Apareció al día siguiente. Estaban todos hechos una furia. La que más hervía de indignación
era la mujer, que le gritó:

—¡Haragán! ¡Siempre el mismo haragán! ¡Todos los muertos son puntuales menos tú!

El resucitado balbuceó alguna disculpa, pero la mujer le arrojó una mazorca a la cabeza y lo
dejó tendido en el piso.

El ánima se fue del cuerpo y huyó volando, mosca veloz y zumbadora, para nunca más volver.

Desde esa vez, ningún muerto ha regresado a mezclarse con los vivos y disputarles la comida.
El murciélago

Cuando era el tiempo muy niño todavía, no había en el mundo bicho más feo que el
murciélago.

El murciélago subió al cielo en busca de Dios.
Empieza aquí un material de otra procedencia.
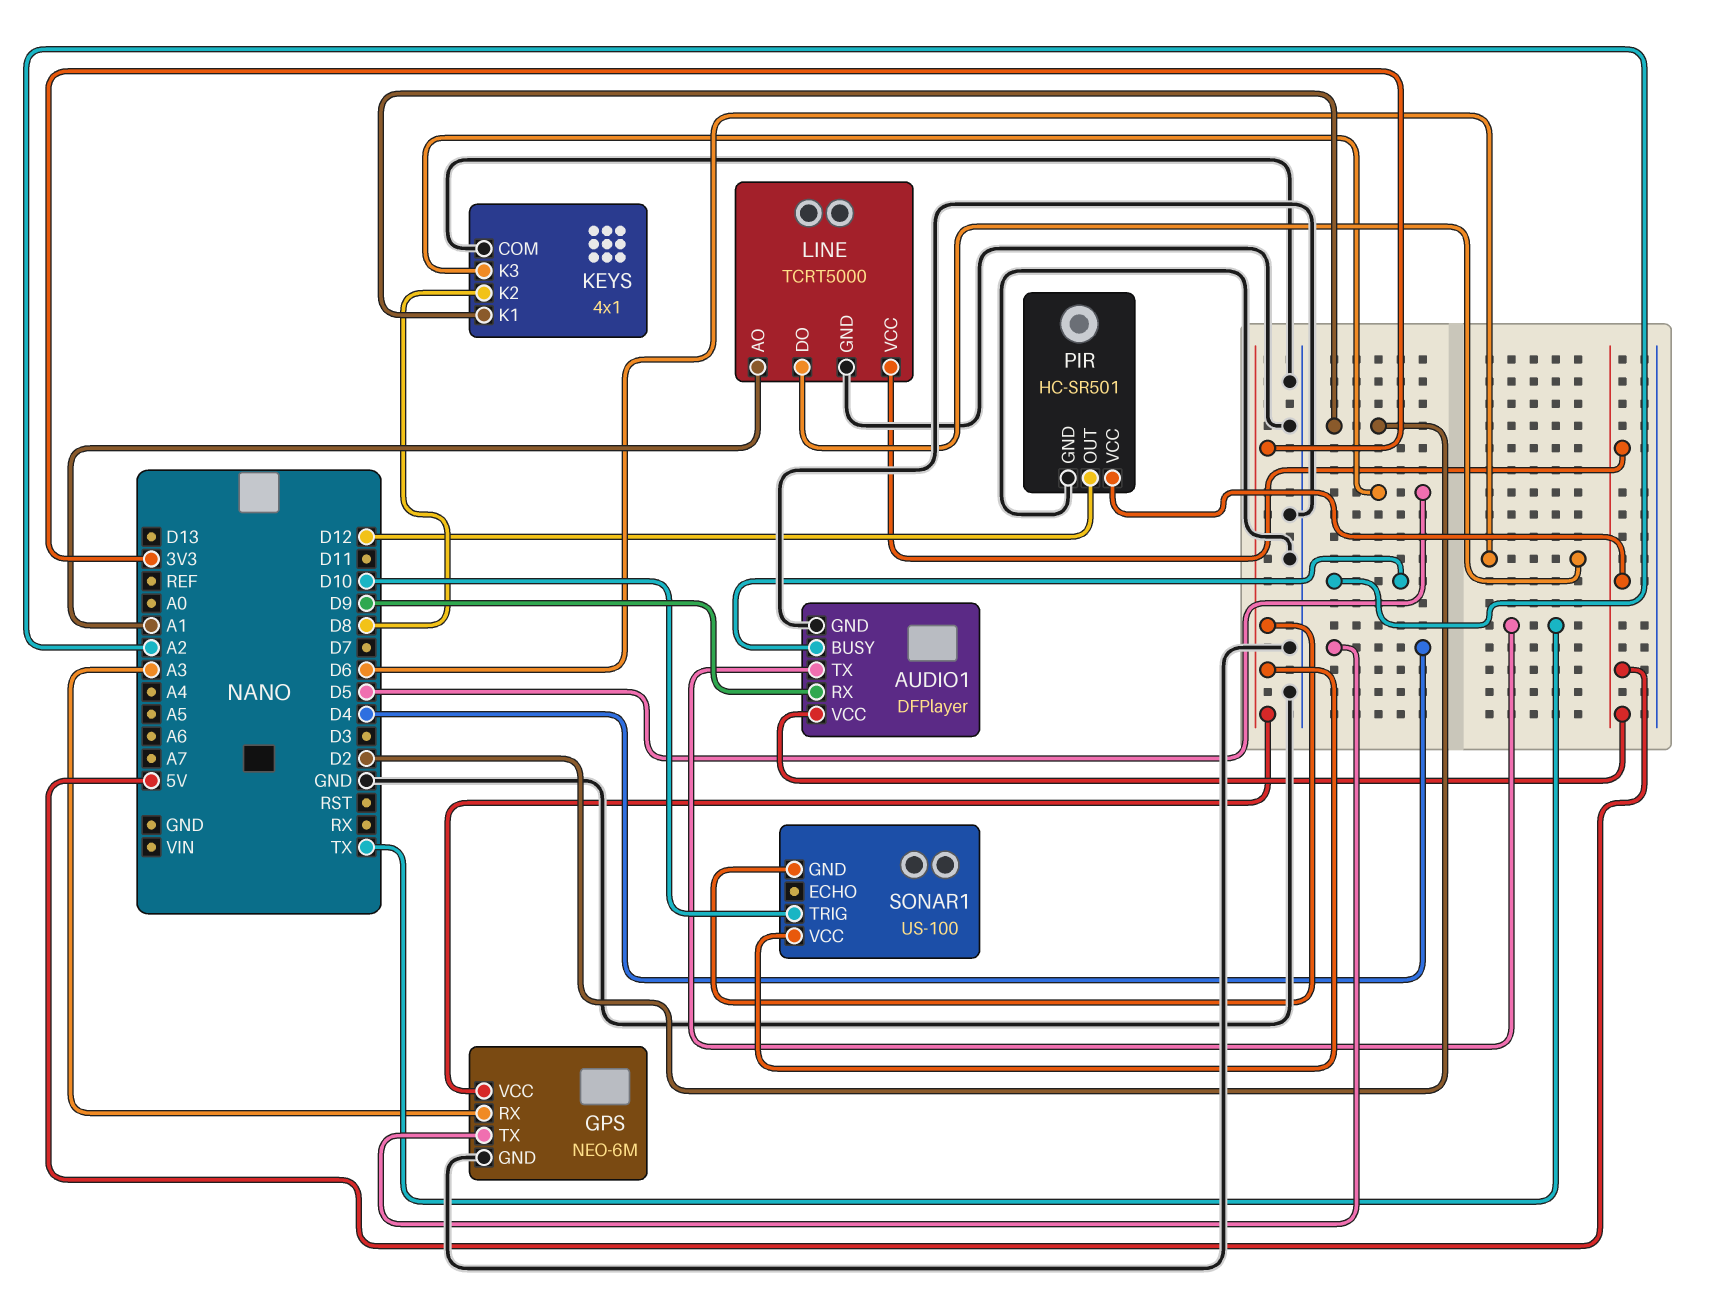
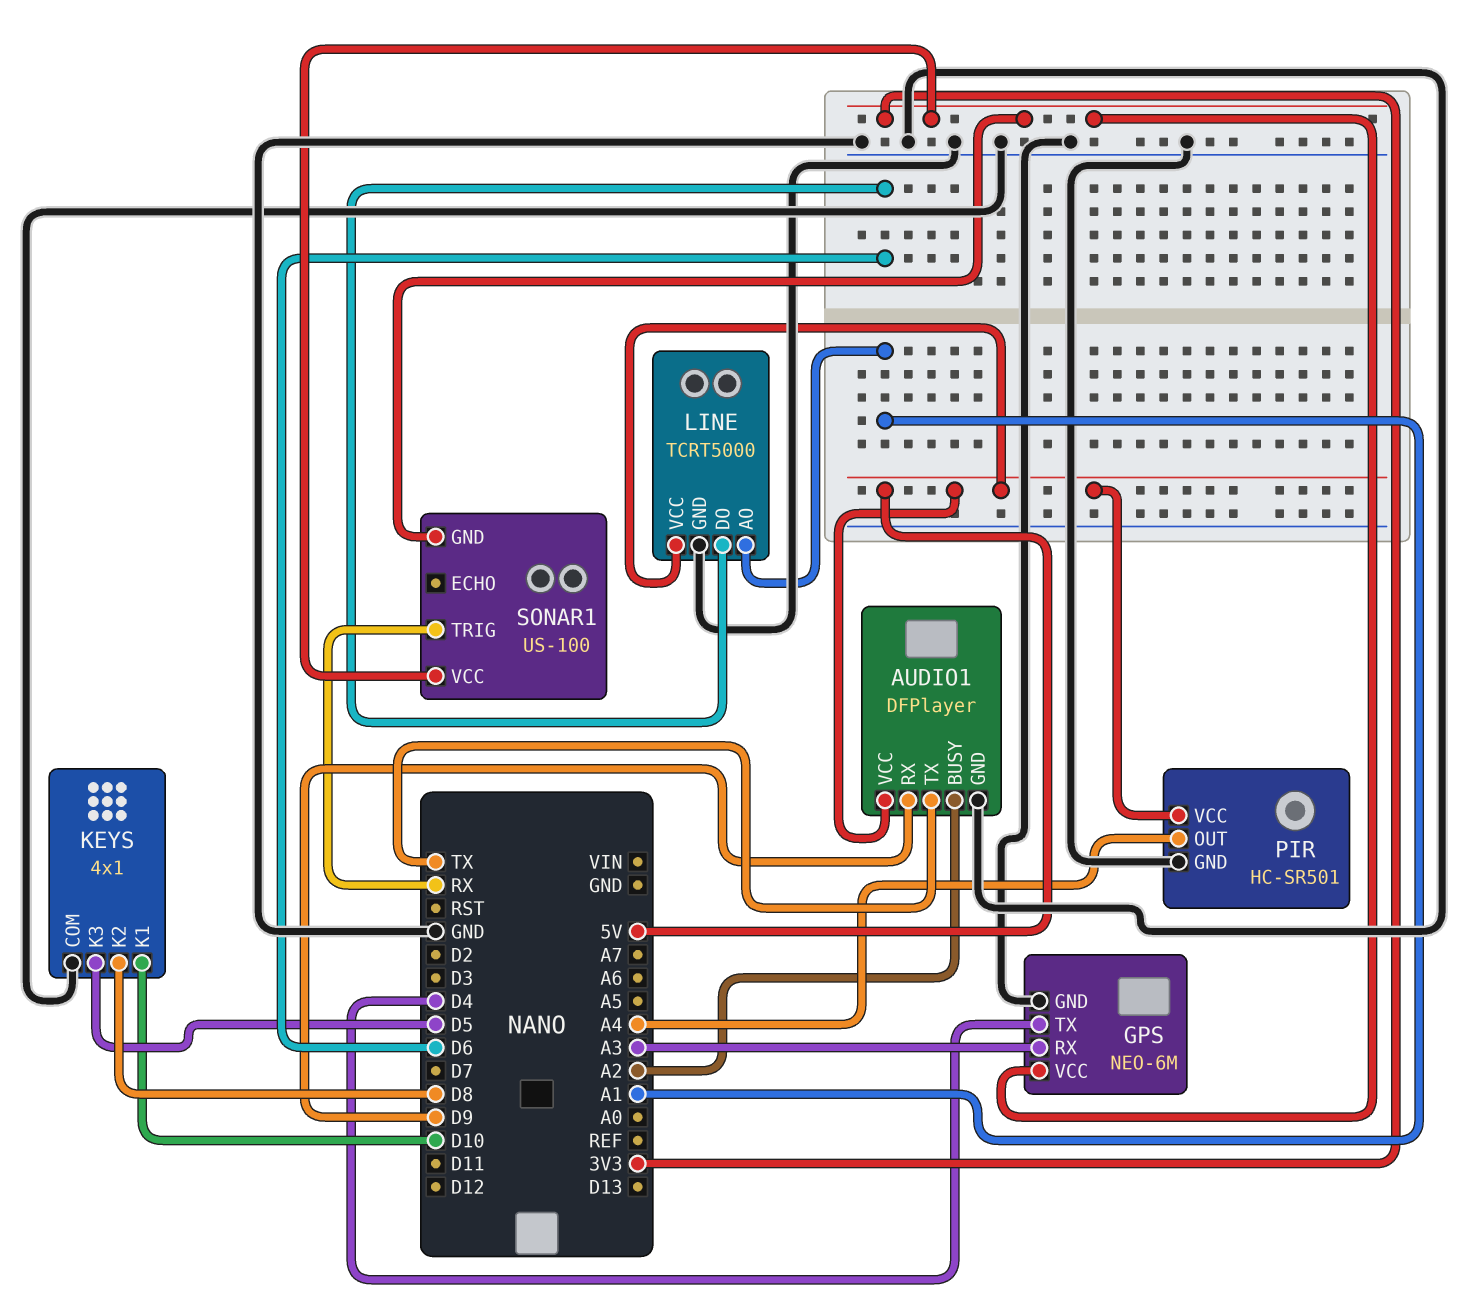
KEYS pin K1: D2 -> D10
PIR pin OUT: D12 -> A4
SONAR1 pin TRIG: D10 -> RX

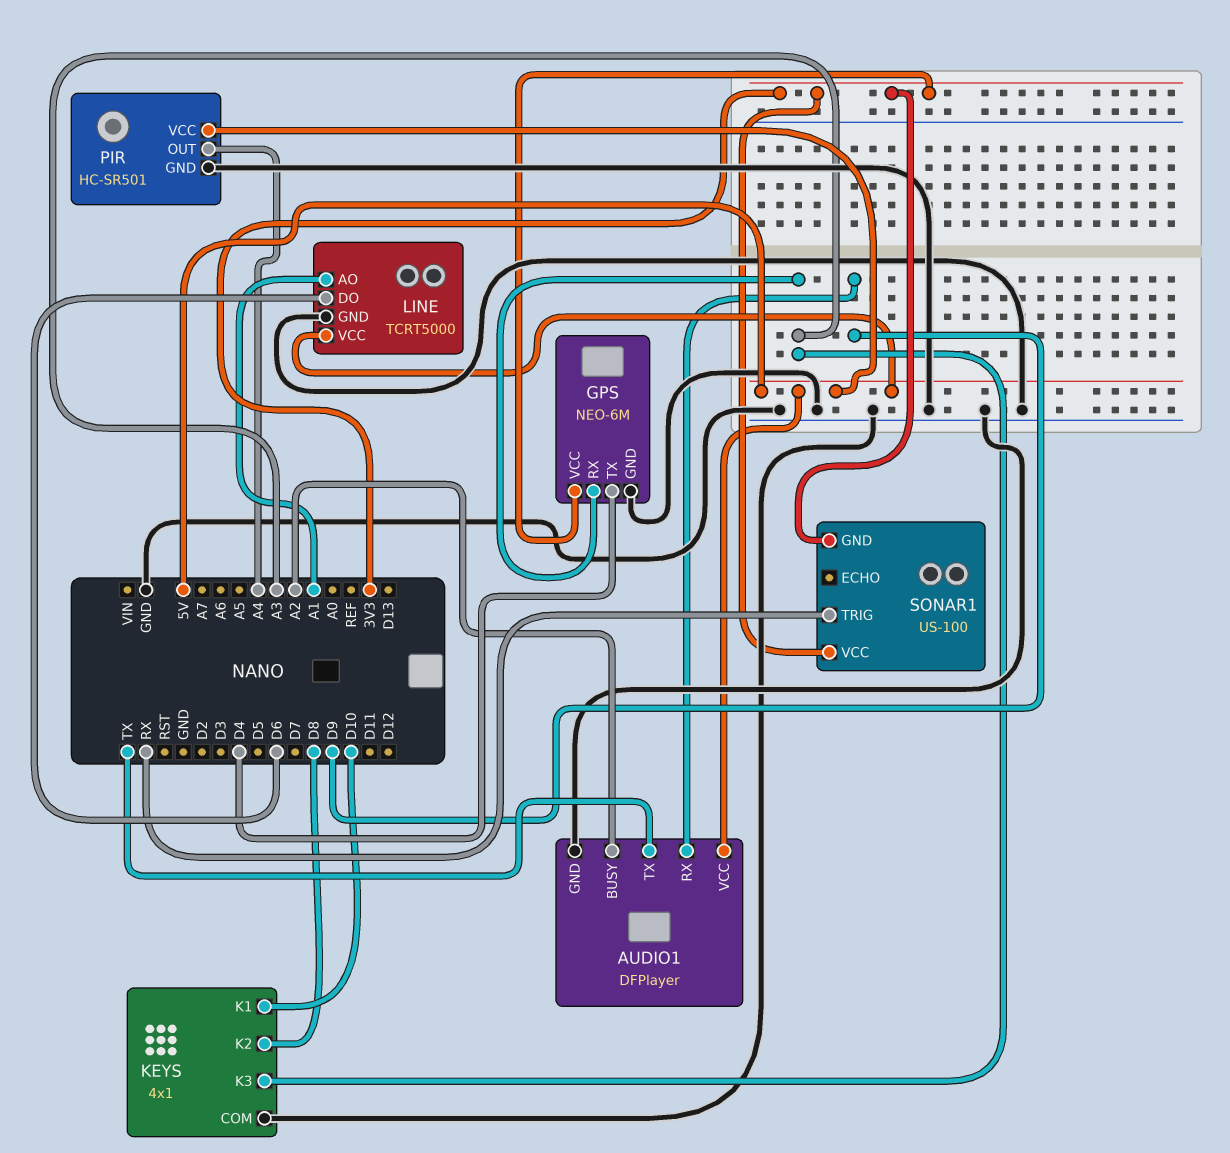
KEYS pin K3: D5 -> A3

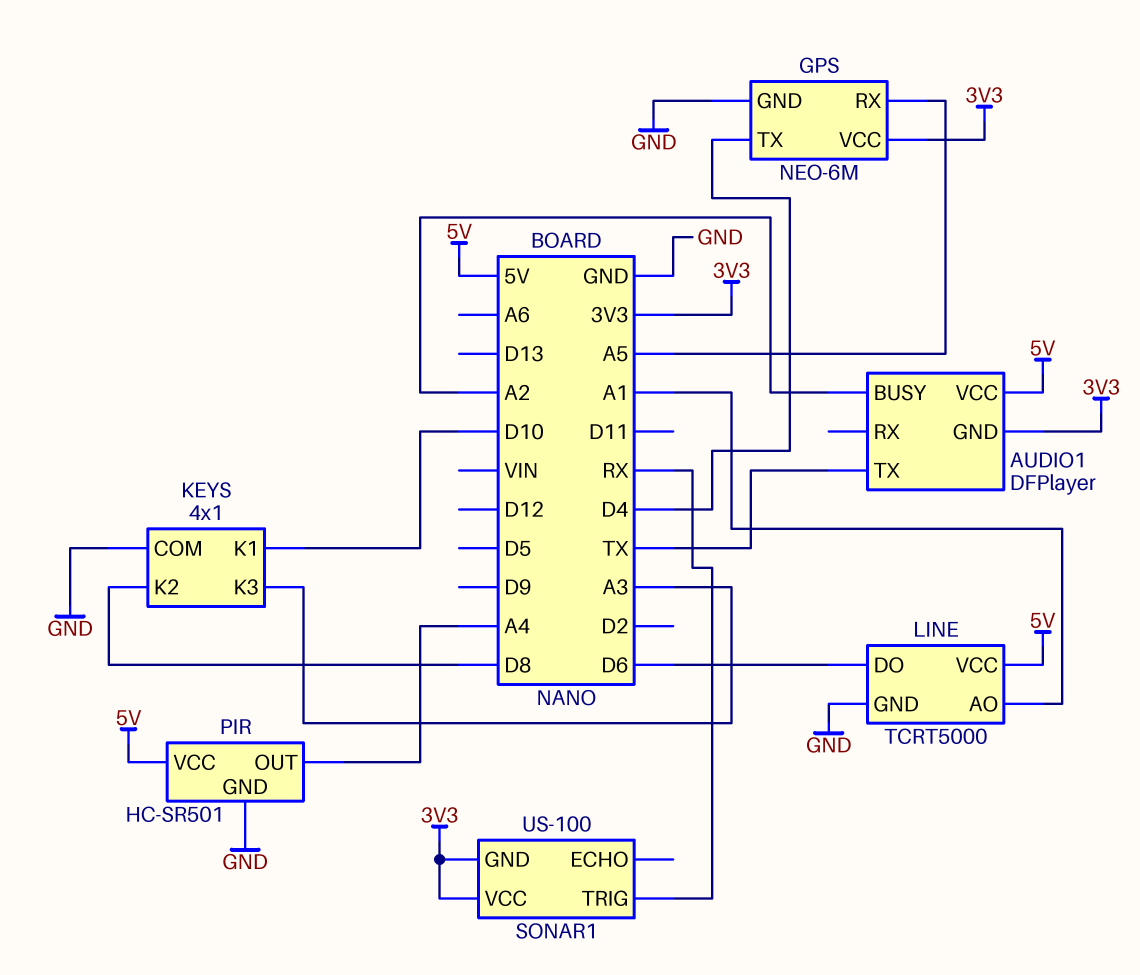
AUDIO1 pin GND: GND -> 3V3
AUDIO1 pin RX: D9 -> none
GPS pin RX: A3 -> A5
No le dijo:

—Estoy harto de ser horroroso. Dame plumas de colores. No. Le dijo:

—Dame plumas, por favor, que me muero de frío. A Dios no le había sobrado ninguna pluma.

—Cada ave te dará una pluma —decidió.

Así obtuvo el murciélago la pluma blanca de la paloma y la verde del papagayo, la


tornasolada pluma del colibrí y la rosada del flamenco, la roja del

penacho del cardenal y la pluma azul de la espalda del martín pescador, la pluma

de arcilla del ala de águila y la pluma del sol que arde en el pecho del tucán.

El murciélago, frondoso de colores y suavidades, paseaba entre la tierra y las nubes. Por donde
iba, quedaba alegre el aire y las aves mudas de admiración. Dicen los pueblos zapotecas que el
arcoiris nació del eco de su vuelo.

La vanidad le hinchó el pecho. Miraba con desdén y comentaba ofendiendo.

Se reunieron las aves. Juntas volaron hacia Dios.

—El murciélago se burla de nosotras —se quejaron—. Y además, sentimos frío por las plumas
que nos faltan.

Al día siguiente, cuando el murciélago agitó las alas en pleno vuelo, quedó

súbitamente desnudo. Una lluvia de plumas cayó sobre la tierra.

Él anda buscándolas todavía. Ciego y feo, enemigo de la luz, vive escondido en las cuevas. Sale
a perseguir las plumas perdidas cuando ha caído la noche; y vuela muy veloz, sin detenerse
nunca, porque le da vergüenza que lo vean.
El jaguar

Andaba el jaguar cazando, armado de arco y flechas, cuando encontró una sombra. Quiso
atraparla y no pudo. Alzó la cabeza. El dueño de la sombra era el joven Botoque, de la tribu
kayapó, casi muerto de hambre en lo alto de una roca.

Botoque no tenía fuerzas para moverse y apenas si pudo balbucear unas palabras. El jaguar
bajó el arco y lo invitó a comer carne asada en su casa. Aunque el muchacho no sabía lo que
significaba la palabra «asada», aceptó el convite y se dejó caer sobre el lomo del cazador.

—Traes el hijo de otro —reprochó la mujer.

—Ahora es mi hijo —dijo el jaguar.

Botoque vio el fuego por primera vez. Conoció el horno de piedra y el sabor de la carne asada
de tapir y venado. Supo que el fuego ilumina y calienta. El jaguar le regaló un arco y flechas y le
enseñó a defenderse.

Un día, Botoque huyó. Había matado a la mujer del jaguar.

Largo tiempo corrió, desesperado, y no se detuvo hasta llegar a su pueblo. Allí contó su
historia y mostró los secretos: el arma nueva y la carne asada. Los kayapó decidieron
apoderarse del fuego y de las armas y él los condujo a la casa remota.

Desde entonces, el jaguar odia a los hombres. Del fuego, no le quedó más que el reflejo que
brilla en sus pupilas. Para cazar, sólo cuenta con los colmillos y

las garras, y come cruda la carne de sus víctimas.


El cuervo

Estaban secos los lagos y vacíos los cauces de los ríos. Los indios takelma, muertos de sed,
enviaron al cuervo y a la corneja en busca de agua.

El cuervo se cansó en seguida. Meó en un cuenco y dijo que ésa era el agua que traía de una
lejana comarca.

La corneja, en cambio, continuó volando. Regresó mucho después, cargada de agua fresca, y
salvó de la sequía al pueblo de los takelma.

En castigo, el cuervo fue condenado a sufrir sed durante los veranos. Como no puede mojarse
el gaznate, habla con voz muy ronca mientras duran los calores.